Exercise, alcohol, fruit and veg

There was a strike at the BBC yesterday, so the usual “You and Yours” on Radio 4 was replaced with an annotated compilation of recent in-depth reports by Michael Moseley from past episodes (I believe). It made for an interesting alternative podcast listen on my dog-walk today. He discussed the high-intensity exercise regime he tried for Horizon last year, the ambiguity about alcohol units and whether smoothies and fruit juice count towards your “5-a-day”.

In summary, it seems most of us don’t get enough exercise, and if we do we’re sitting at our desks too long, most of us are not eating enough veggies, but too many people are slurping down processed fruit juice and fruit smoothies, which one nutrition expert described as “bottled obesity”. In general, it seems fruit is fine but veggies are better (not such accessible sugar and more chewing and roughage/fibre).

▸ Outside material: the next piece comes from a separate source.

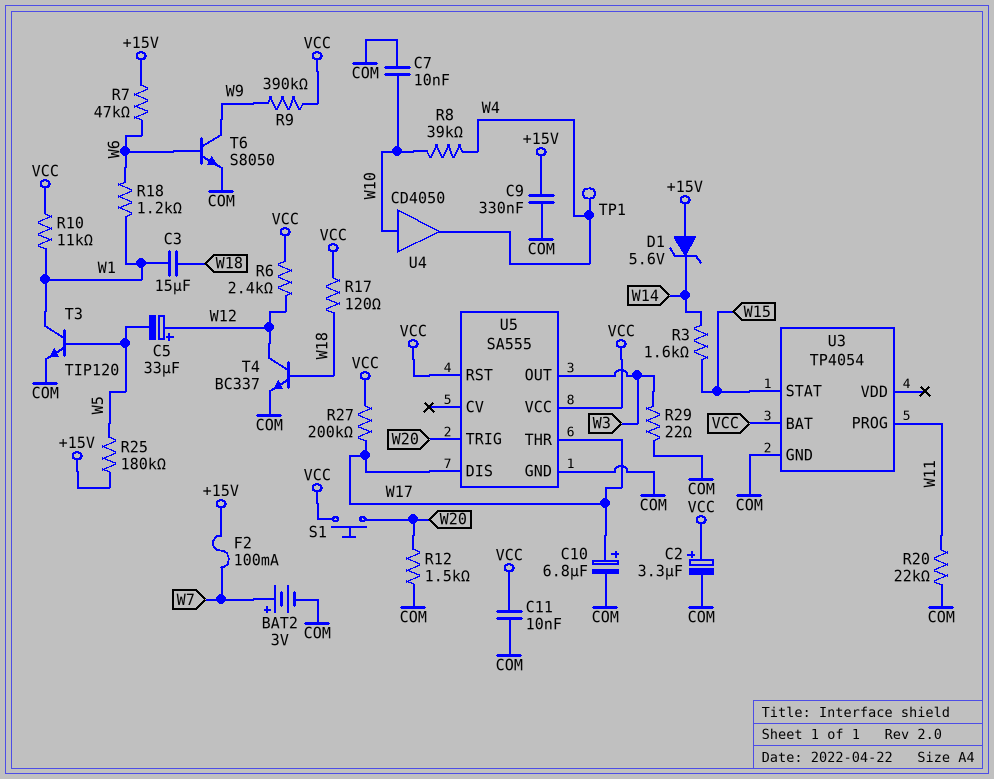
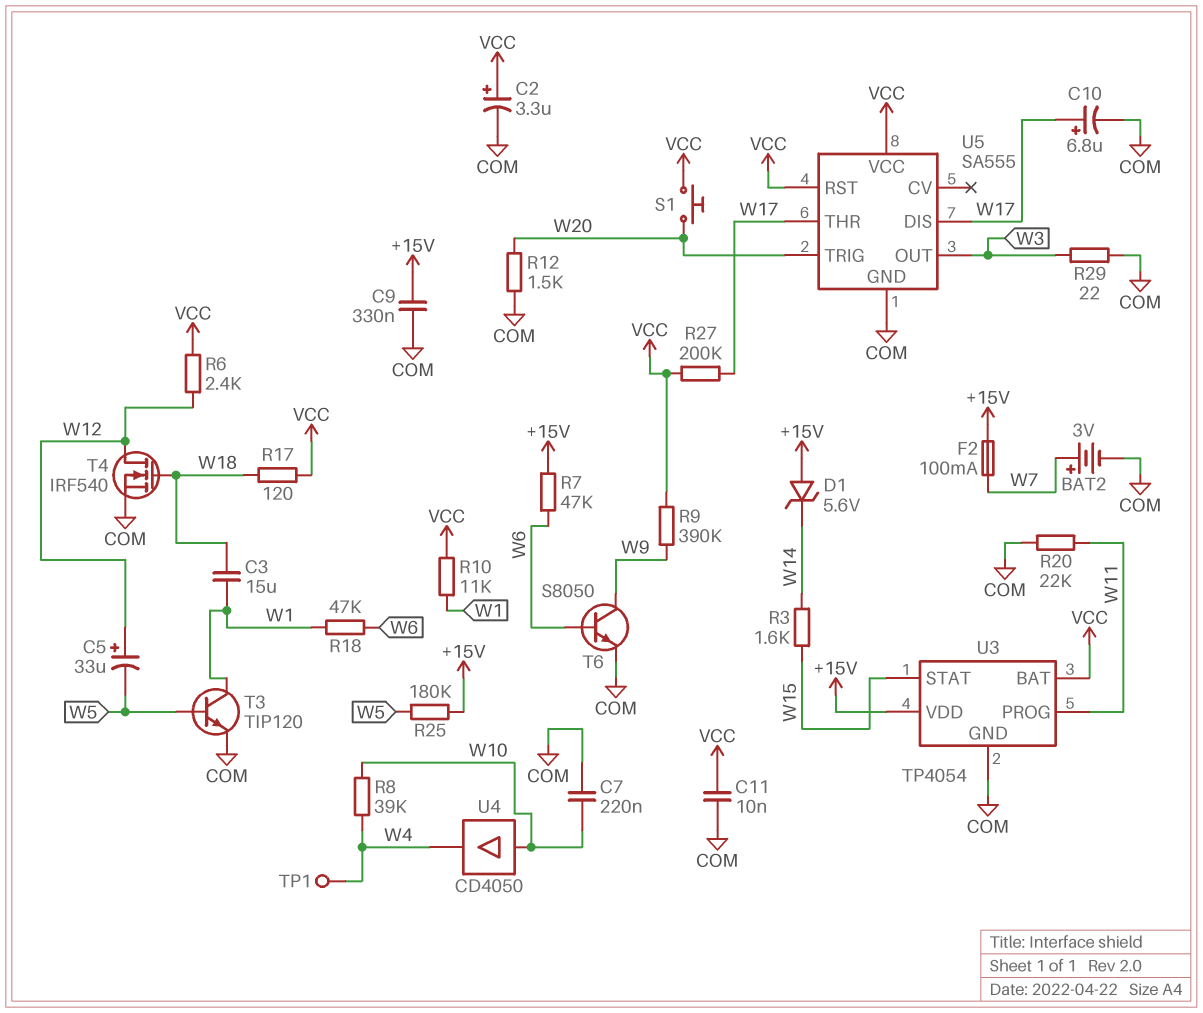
C7: 10nF (COM, W10) -> 220nF (COM, W10)
R18: 1.2k (W1, W6) -> 47k (W1, W6)
T4: NPN BC337 (B W18, C W12, E COM) -> NMOS IRF540 (G W18, D W12, S COM)
U3 pin VDD: none -> +15V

Jogging couple image via Shutterstock
Jogging couple image via Shutterstock

As for alcohol, it would be best all round if we didn’t drink it at all. But, a quarter of a unit (2 grams, a medicinal, not quite homeopathic quantity) every day would be beneficial to the cardiovascular system (possibly) for some people without causing harm to the liver. Speaking of which one expert alluded to the 21 units for men each week as being an upper safe limit, 40 units and you really are going to cause damage and increase your risk of cirrhosis and liver cancer. For women drinking a bottle of wine each week (that’s about 9-10 units) significantly raises the risk of breast cancer: If 100 women drink a bottle each a week, then one of them will get breast cancer as a result, two bottles, the risk is 2 in 100…and so on.

The simple, bottom line on these various in-depth reports were Moseley’s tips. “20+” – 20 minutes or more of exercise each day (including domestic chores), don’t sit for more than 20 minutes and squeeze in a high-intensity burst of 20 seconds on a bike each day. For veggies, one third of your plate should be covered with vegetables (fresh, frozen or canned, but not pureed) and you should avoid processed fruit juices and smoothies. For alcohol: “2+2” – two glasses of your favourite tipple and then two days off (although a couple of days off after a binge is not enough to allow the liver to “recover” from the toxic onslaught of the organic solvent we know as alcohol). He also suggests using smaller glasses.

The You and Yours items are available on iPlayer.